Floods in Mozambique- Hunger Forces Families Back into Danger

A child in an accommodation center is preparing a meal in a pot that is already half empty for a family with many members.
Leovigildo Nhampule
Wednesday, January 28, 2026

Just two weeks after heavy rains triggered severe flooding in Mozambique’s Gaza Province, dozens of families who had fled their homes to seek safety are now facing an impossible choice: remain in Accommodation Centres without enough food, or return to flood-affected areas where danger still looms, but where there is at least a chance to eat.

For Eliza, it was hunger that pushed her back towards risk.

Under the scorching sun, she stands in a long queue near a bridge, waiting for a small boat that crosses the stretch of water separating Tomanine locality from Caniçado village. Around her are women, children and elderly people, some have been waiting for hours, others for days. All of them understand the risks ahead. Yet they feel they have no alternative.

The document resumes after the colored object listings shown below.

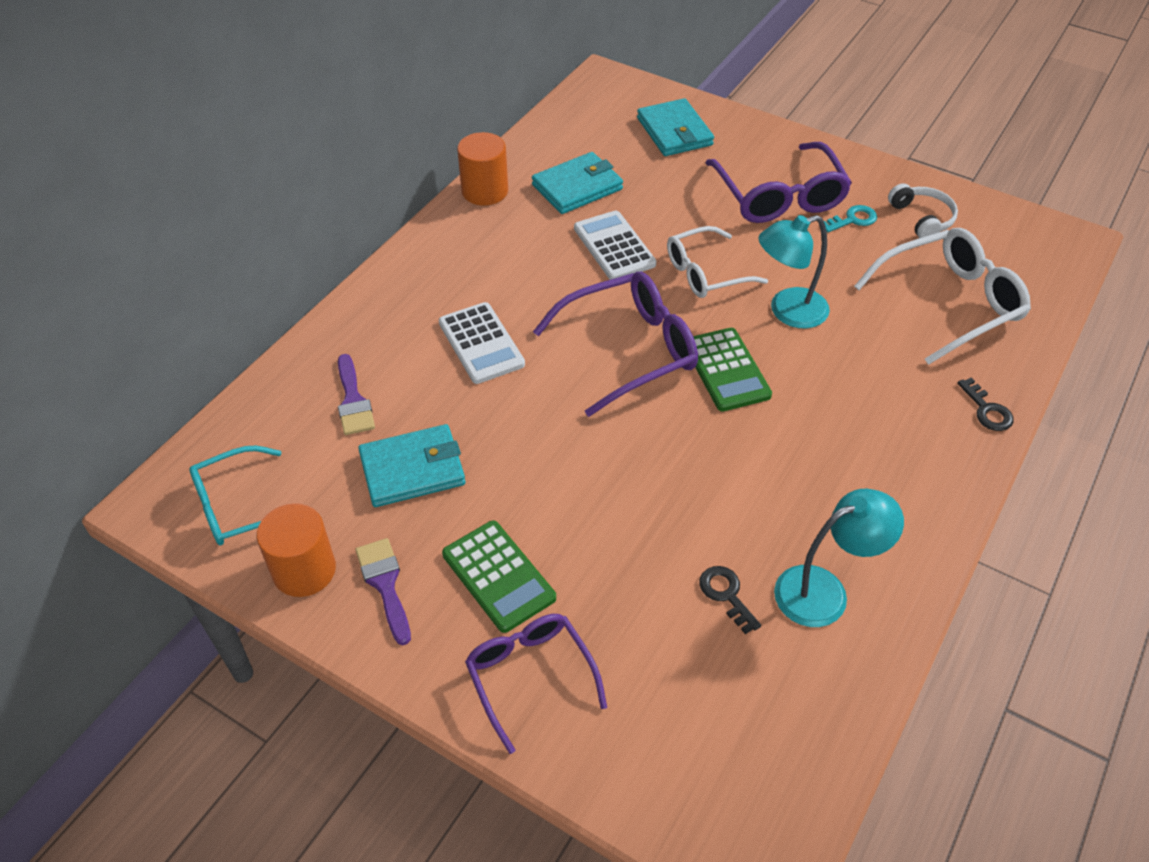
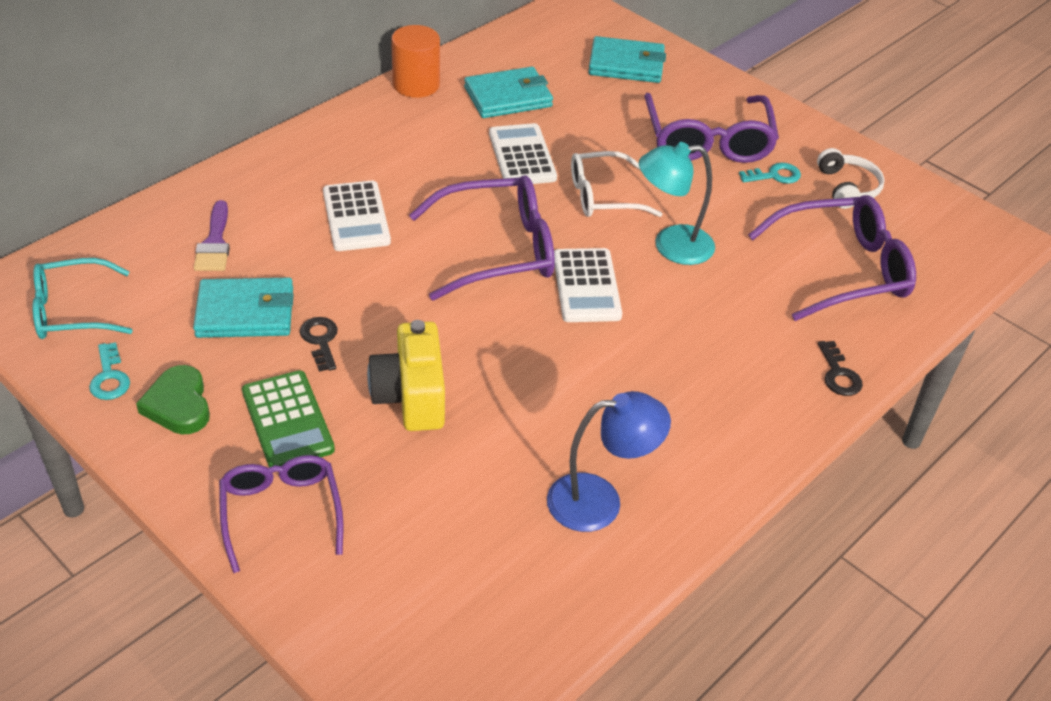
camera: 10 degrees right, 5 degrees down
(304, 570) = (109, 377): orange cylinder -> turquoise key
(385, 584) = (178, 405): purple brush -> green heart
(607, 523) = (411, 397): none -> yellow camera
(674, 132) = (626, 64): turquoise wallet -> turquoise wallet turned 75 degrees counterclockwise
(726, 370) = (586, 286): green calculator -> white calculator
(726, 595) = (500, 483): black key -> black key (320, 341)
(824, 591) = (600, 501): turquoise lamp -> blue lamp
(949, 303) = (842, 270): white glasses -> purple glasses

“The risk doesn’t matter,” Eliza says quietly. “I can’t watch my children die of hunger in the centre.”

Safety without food is not survival

When floodwaters rose, these families fled with almost nothing, hoping that displacement centres would offer protection and relief. They found shelter, but food has been scarce, and daily meals are far from guaranteed. For many, staying has become unbearable.

“Better a danger we know than the hunger that is already killing us,” murmurs one woman in the queue.

Among those waiting is Ester, a mother of six young children and head of a household of 14 people. She has been waiting for the boat for three days. In her hands, she carries only a small bundle of clothes, and the weight of hunger.

“We would rather go and starve at home than starve in the centre,” Ester says, shielding her eyes from the sun.

The same sun that helped dry the floodwaters has become another enemy, draining the strength of people desperate to cross back to what they call, with painful irony, their “promised land”.

Returning to nothing but ruins

In Tomanine, three displacement centres: Cocone, 7 de Abril and Tomanine-Sede, are currently hosting more than 250 families, most of them displaced from Guija and Chókwè districts.

Just a week ago, aerial images captured by World Vision showed entire neighbourhoods submerged. Today, the water has receded, but destruction remains.

Ester has returned to her home near the Limpopo River. There is no floodwater anymore, but there are no walls, no crops, no food. Still, she chose to stay.

Ester, Distressed with the hardship encountered at the accommodations centers

“We have nothing left, but there is no life in the centre either,” she explains. “Here, I can wake up and light a fire. After that, I’ll see what happens.”

When smoke means hope, even without food

In these communities, seeing smoke rising from a cooking fire is a sign of hope. In what remains of Ester’s small kitchen, thin smoke curls into the air.

Asked what she is cooking, her answer is stark:

“Nothing… just a few sweet potatoes given by a relative.”

The pot is far too small for a family of 14. The gap between what they have and what they need is painfully clear. There is smoke, but hope is fragile.

An urgent call to act

Without immediate humanitarian assistance, hunger risks claiming more lives than the floods themselves. These families survived rising waters, but they remain in grave danger due to the lack of food, safe water and basic means to rebuild their lives.

World Vision is responding on the ground, supporting affected communities with lifesaving assistance. However, the scale of the crisis demands the engagement of government authorities, humanitarian partners, donors and the wider public.

Together, we can ensure that no family is forced to choose between hunger and danger.
Surviving the floods must not mean dying of hunger afterwards.